2007 ORS § 138.261¹
Time within which certain appeals must be decided

(1) When a defendant is charged with a felony and is in custody pending an appeal under ORS 138.060 (Appeal by state) (1)(a) or (c), the Court of Appeals and the Supreme Court shall decide the appeal within the time limits prescribed by this section.

(2)(a) Pursuant to rules adopted by the Court of Appeals, the Court of Appeals shall ensure that the appeal is fully briefed no later than 90 days after the date the transcript is settled under ORS 19.370 (Certification of transcript).

(b) Notwithstanding paragraph (a) of this subsection, the Court of Appeals may allow more than 90 days after the transcript is settled to fully brief the appeal if it determines that the ends of justice served by allowing more time outweigh the best interests of the public, the parties and the victim of the crime.

(3) The Court of Appeals shall decide the appeal no later than 180 days after the date of oral argument or, if the appeal is not orally argued, the date that the State Court Administrator delivers the briefs to the Court of Appeals for decision. Any reasonable period of delay incurred by the Court of Appeals on its own motion or at the request of one of the parties is excluded from the 180-day period within which the Court of Appeals is required to issue a decision if the Court of Appeals determines that the ends of justice served by a decision on a later date outweigh the best interests of the public, the parties and the victim of the crime.

(4)(a) In determining whether to allow more than 90 days after the transcript is settled to fully brief the appeal or more than 180 days after oral argument or delivery of the briefs to decide the appeal, the Court of Appeals shall consider whether:

(A) The appeal is unusually complex or presents novel questions of law so that the prescribed time limit is unreasonable; and

(B) The failure to extend the time limit would likely result in a miscarriage of justice.

(b) If the Court of Appeals decides to allow additional time to fully brief the appeal or to decide the appeal, the Court of Appeals shall state the reasons for doing so in writing and shall serve a copy of the writing on the parties.

(5) If the Supreme Court allows review of a decision of the Court of Appeals on an appeal described in subsection (1) of this section, the Supreme Court shall issue its decision on review no later than 180 days after the date of oral argument or, if the review is not orally argued, the date the State Court Administrator delivers the briefs to the Supreme Court for decision. Any reasonable period of delay incurred by the Supreme Court on its own motion or at the request of one of the parties is excluded from the 180-day period within which the Supreme Court is required to issue a decision if the Supreme Court determines that the ends of justice served by a decision on a later date outweigh the best interests of the public, the parties and the victim of the crime.

(6)(a) In determining whether to allow more than 180 days after oral argument or delivery of the briefs to decide the review, the Supreme Court shall consider whether:

(A) The review is unusually complex or presents novel questions of law so that the prescribed time limit is unreasonable; and

(B) The failure to extend the time limit would likely result in a miscarriage of justice.
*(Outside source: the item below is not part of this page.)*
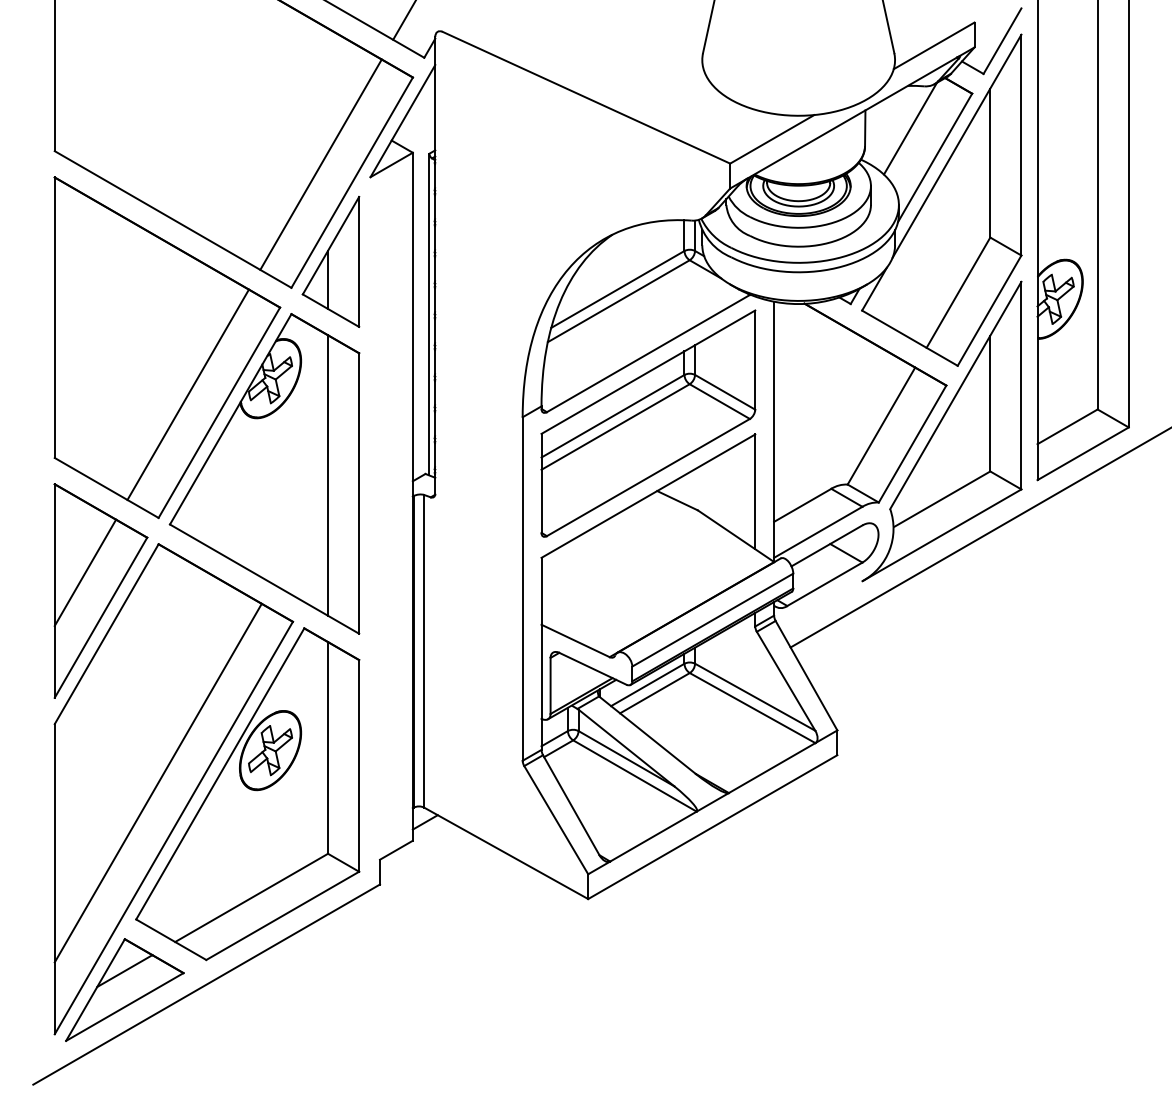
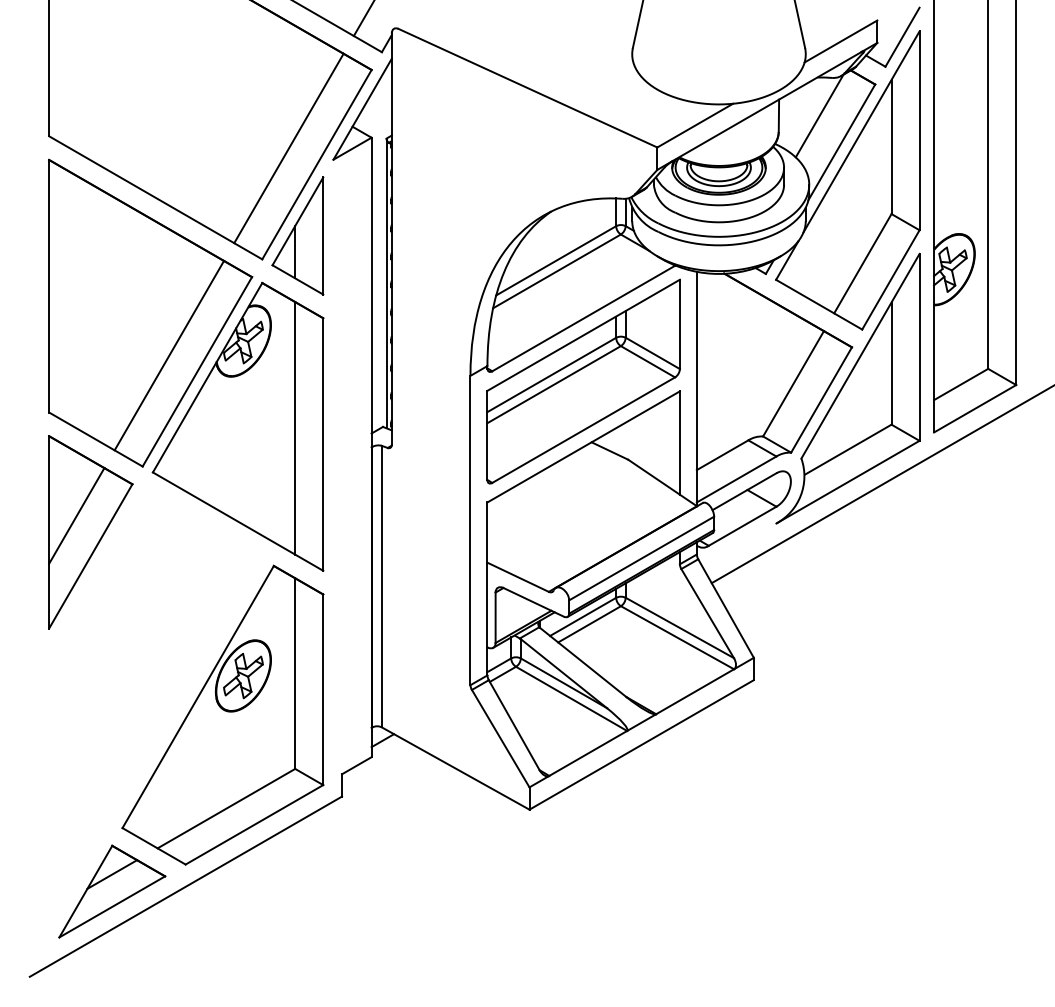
part: (173, 789) -> (156, 711), removed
(b) If the Supreme Court decides to allow additional time to decide the review, the Supreme Court shall state the reasons for doing so in writing and shall serve a copy of the writing on the parties.

(7) Failure of the Court of Appeals or the Supreme Court to decide an appeal or review within the time limits prescribed in this section is not a ground for dismissal of the appeal or review.

(8) Any delay sought or acquiesced in by the defendant does not count against the state with respect to any statutory or constitutional right of the defendant to a speedy trial. [2001 c.870 §4b]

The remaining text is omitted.